Перебрали весь выпуск Ecole Normale приема 1955 года (к которому как бы условно приписан и я). Почти все вышли в прошлом году на пенсию. Даже библиотекарем Ecole Normale вместо нашего милейшего Петиманжена теперь некая дама. Про Ажежа что-то больше не слышно; но тут беда еще и в том, что на телевидении и в тому подобных сферах мода на лингвистику ныне уже прошла.
А вот мой энтузиазм в рассказах о том, как меня хорошо принимали в Англии, вызвал одни только усмешечки. «Я вижу, ты забыл первейшее правило, – издевательски-театральным тоном говорит Жан, – что если тебя обласкал англичанин, то думай, пока не разгадаешь, какой коварный план он задумал у тебя за спиной». Я сразу же вспомнил, как в Англии на вопрос «Вы теперь возвращаетесь в Москву?» мне доводилось беззаботно отвечать «Нет, я сейчас еду во Францию» – и наступало тяжкое молчание, как после самой вопиющей бестактности. Так что всю душевность сердечного согласия (Entente Cordiale) испытал, что называется, прямо на себе.
В среду с утра в Лувр (ведь во вторник он был закрыт), хоть и жаль уходить с улиц при таком праздничном, рассиявшемся солнце. Ассирия, Иран, Фаюм, архаичная Греция. Увы, в Лувре острый недостаток средств, уволена часть смотрителей, и поэтому в каждый день недели открыта только какая-то часть залов – по очереди. Чтобы гарантированно увидеть какой-то конкретный зал, нужен не день, а неделя.
Спросил, есть ли у них в музее церы. Отвечают: по крайней мере в экспозиции точно нет.
А к вечеру уже в Лион.
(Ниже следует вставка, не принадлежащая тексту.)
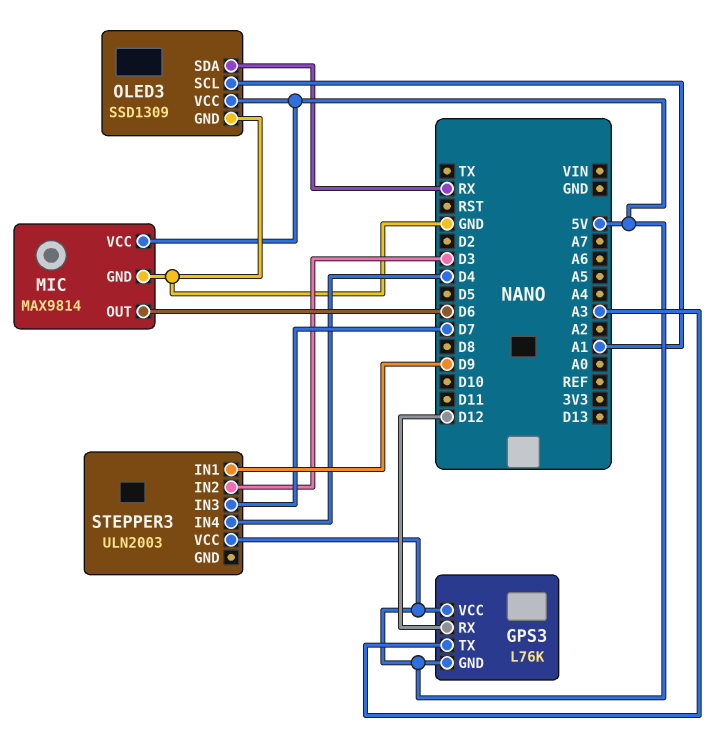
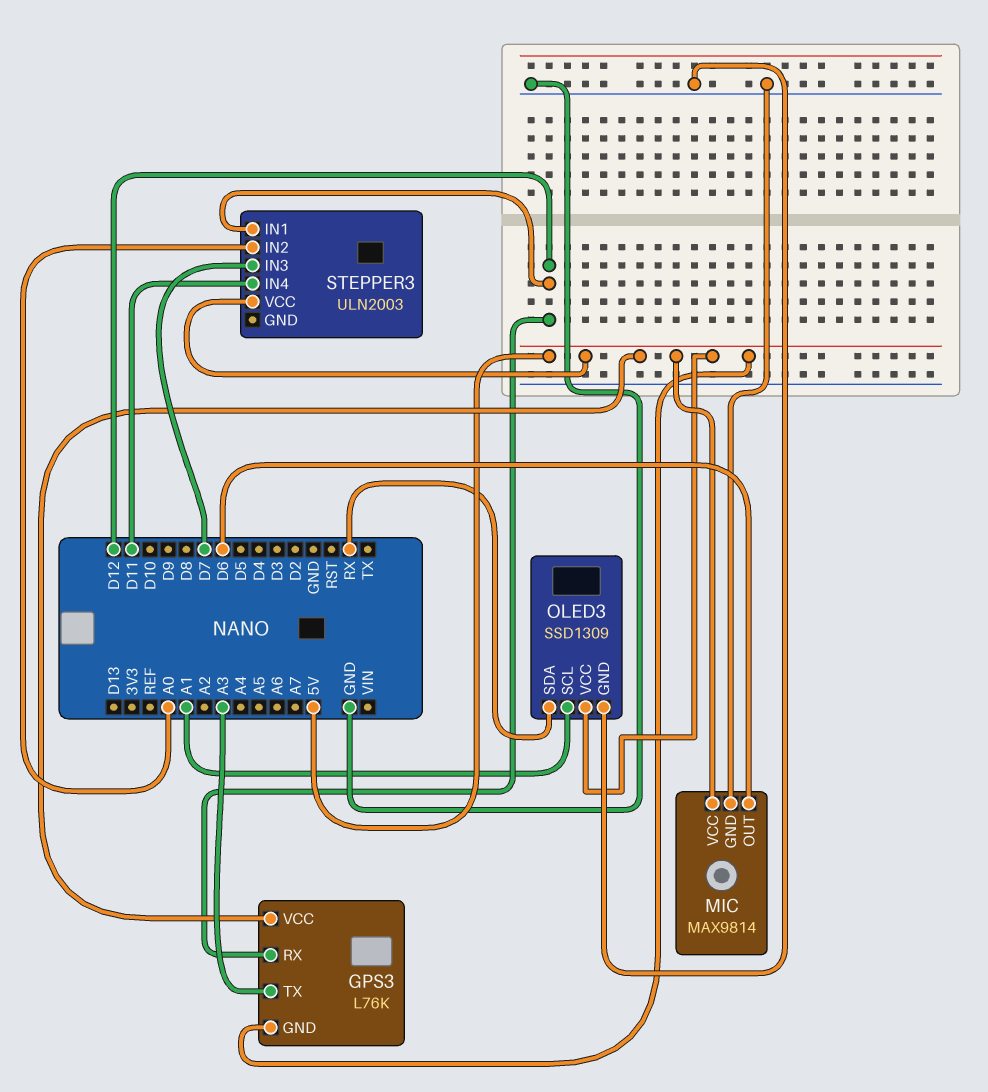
STEPPER3 pin IN1: D9 -> D12
STEPPER3 pin IN2: D3 -> A0
STEPPER3 pin IN4: D4 -> D11

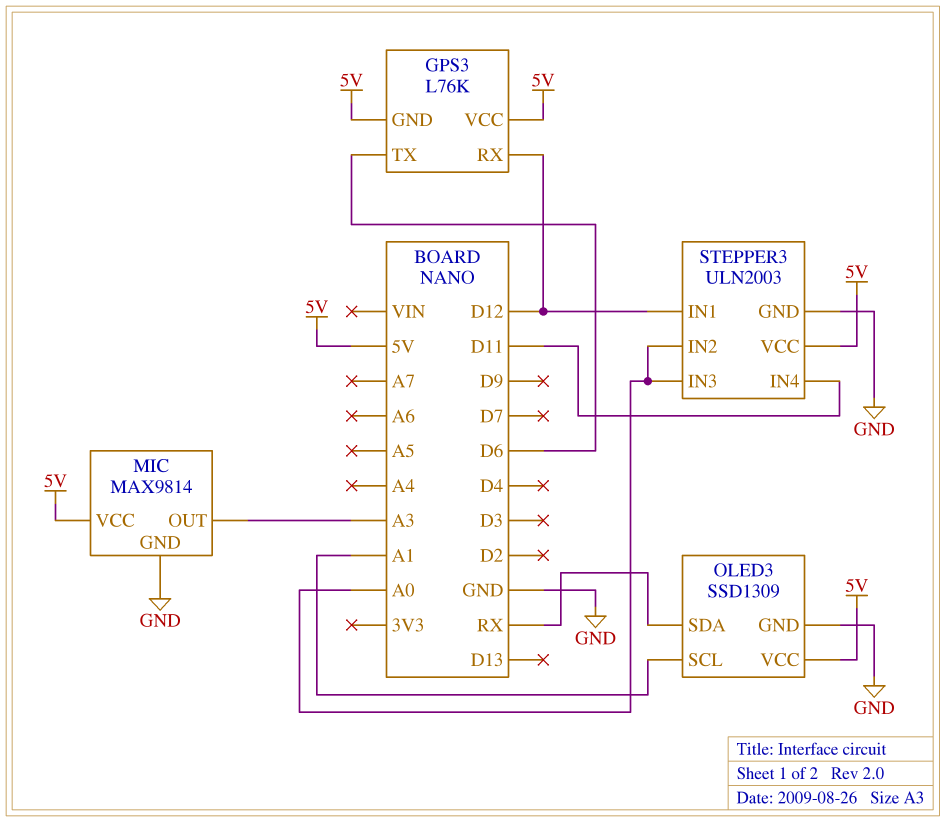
GPS3 pin TX: A3 -> D6
MIC pin OUT: D6 -> A3
STEPPER3 pin GND: none -> GND
STEPPER3 pin IN3: D7 -> A0

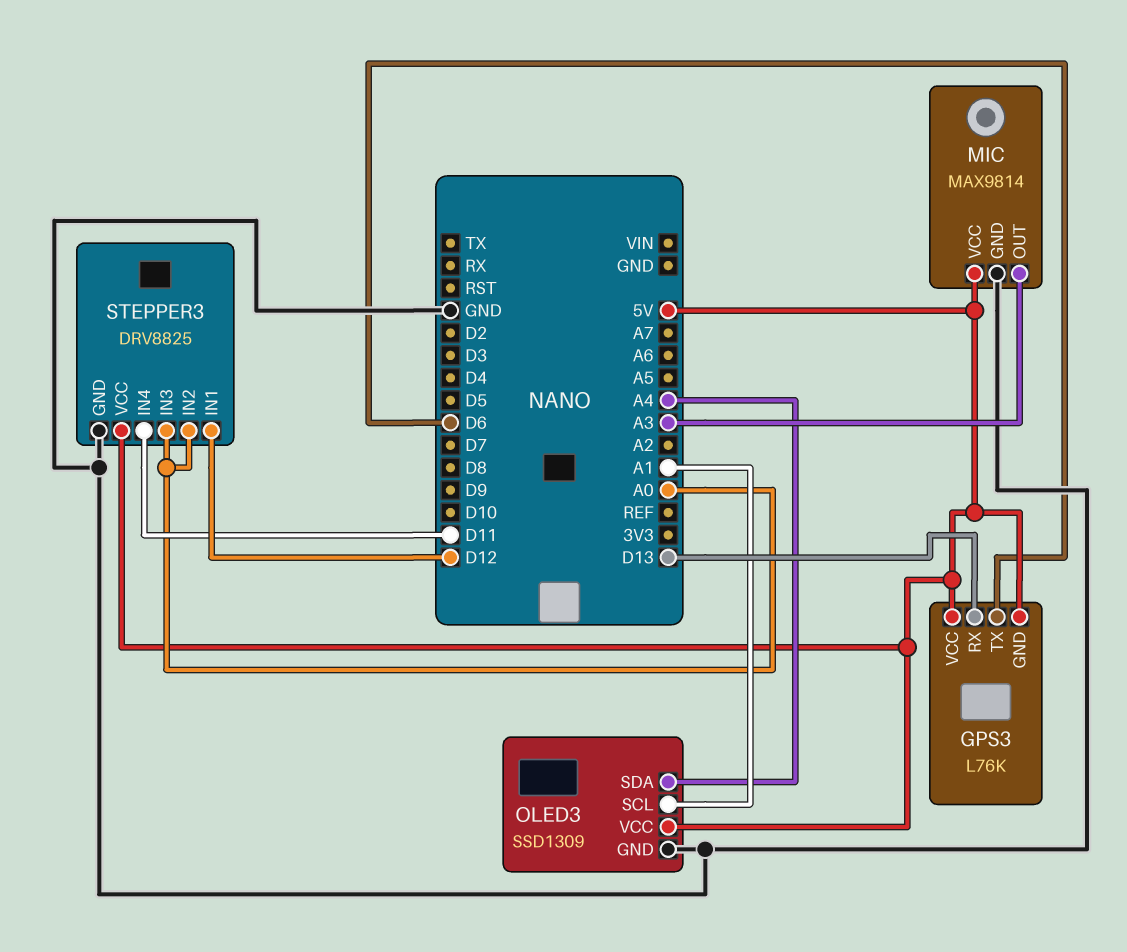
GPS3 pin RX: D12 -> D13
OLED3 pin SDA: RX -> A4
STEPPER3: ULN2003 -> DRV8825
Как выяснилось, Ремо Факкани в последний момент от участия в лионском коллоквиуме таки отказался – совершенно так же, как с приездами в Новгород.
Докладывать пришлось два дня подряд – в четверг 28-го (для всех желающих) и в пятницу 1 марта (на коллоквиуме).
Довелось хлебнуть участия в так называемой профессиональной беседе – когда на классическом западном уровне взаимного доброжелательства обсуждаются коллеги со всего света (в данном случае лингвисты). Узнал, что в 1999 г. умер Мартине. Услышал славную дозу дурного про Хомского, Якобсона, Мартине, а затем и едва ли не про всех сколько-нибудь заметных наших. Стали расспрашивать меня, где на Западе я преподавал или читал отдельные лекции. Я по неосторожности отвечал простодушно, но все-таки перечислял не всё, стараясь подавить в себе мелкую гордость от того, что список получался большой. Наиболее активный из обсуждателей откомментировал так: «Ну да, конечно, ведь в России зарплаты близки к нулю. Что же удивительного, что русские соглашаются на любую работу».
Малоприятный рекорд: выяснилось, что я был в Лионе раньше, чем почти все участники коллоквиума родились, – в 1956 году. Особого шарма у Лиона не заметно. Но он просто пухнет от богатства: улицы широченные, мосты огромные, дома вычищенные, трамваи и поезда метро как елочные игрушки – сияющие свежей полировкой, без единой молодежной надписи; станции метро больше похожи на московские, чем на парижские; метро бесшумное (на огромных шинах) и без водителя – можно забраться в нос первого вагона и испытать бесподобное ощущение, что это как бы ты ведешь поезд по туннелю.
Гуляли по городу с Мариной Бобрик. Сильнейшее впечатление – галло-романский музей. Он вписан в тот же склон нависшей над городом горы, что и два римских театра, которые хорошо сохранились и образуют вместе с музеем единый огромный музейный комплекс. Сам музей дышит все тем же городским богатством: невероятно просторен, экспонаты стоят свободно, как в парке. Гора архитектурно использована так, что вошедший в музей начинает двигаться по легкому покату вниз и продолжает это движение, нигде не встречая лестниц, по всему огромному спиралеобразному серпантину музея. Такой себе спуск в подземное царство – как в фильме «Черный Орфей». В конце пути посетитель оказывается уже на много этажей ниже его начала – где-то у подножия горы.